2. A “$60,000 unified credit”, which permits a non-resident alien to transfer only $60,000 worth of property free of estate tax.
3. Deduct a portion of expenses, indebtedness, taxes and losses from their gross estates (IRC §2106(a)(1)), deduct certain charitable contributions from their gross estates (IRC §2106(a)(2)(A)), but only if they disclose their world-wide estate in their estate tax return (IRC §2106(b)).
A person who acquires property from a non-resident alien decedent will receive a “stepped-up” basis in the property (i.e., a basis equal to the fair market value of the property at the date of the decedent’s death) regardless of whether the property was includible in the non-resident alien’s gross estate for estate tax purposes (IRC §1014(b)).
Generation Skipping Tax
Non-resident aliens are subject to the generation skipping tax but only on gifts subject to gift or estate tax (e.g., no gift tax on lifetime “skips” of intangible property).
U.S. Estate and Gift Tax Treaties
Under U.S. Federal Estate & Gift Tax Laws, an alien is taxed as a U.S. Estate & Gift Tax Resident once he establishes a U.S. domicile. An alien acquires a U.S. domicile by living in the U.S. (for even a brief period of time) with the requisite intention to indefinitely remain (Treas Reg §20.0 – 1 (b)(1) Treas Reg §25.2501 – 1(b))
An alien, who establishes a U.S. domicile, is subject to:
1. A U.S. Gift tax on the donor’s act of making the gift (transfer of asset) (IRC §2501(a))

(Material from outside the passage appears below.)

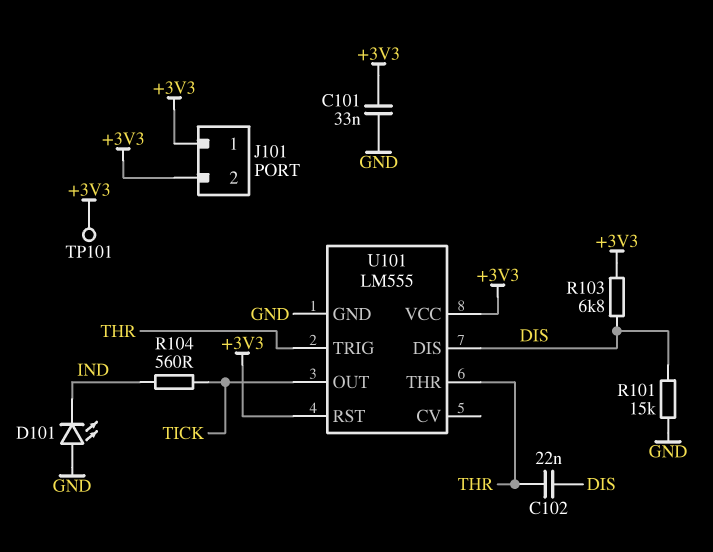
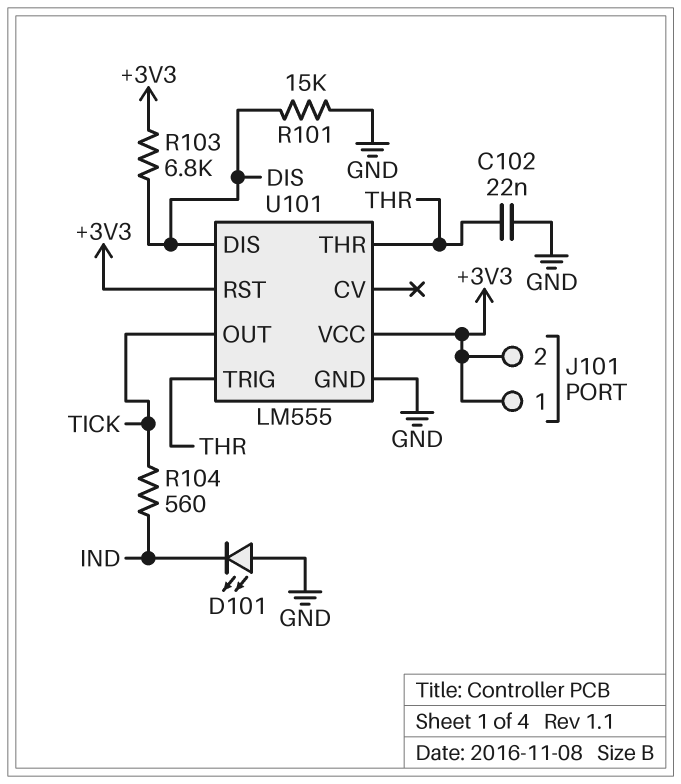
C101: 33nF (+3V3, GND) -> none
C102: 22nF (DIS, THR) -> 22nF (GND, THR)
TP101: test point (+3V3) -> none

2. A U.S. Estate tax on the transfer of their taxable estate (worldwide assets) (IRC §2001(a))
Since 1976, a unified tax rate is applied to assets transferred for both estate and gift tax (tax free gifts up to $1M, tax free estate up to $3.5M (2009), which includes gifts).
Top Tax Rate (2009): 45%
The United States has 18 estate & gift tax treaties (see below). To qualify for the treaty tax benefits, an alien must be domiciled in either the U.S. or a U.S. Treaty Country i.e., country of origin (or choice), at the time of his death or at the time of the gift.
The treaties contain special tax rules which may reduce the alien’s U.S. Federal estate and gift tax liability. The treaties are designed to prevent double taxation on the transfer of the same asset (which is the subject of the estate or gift tax).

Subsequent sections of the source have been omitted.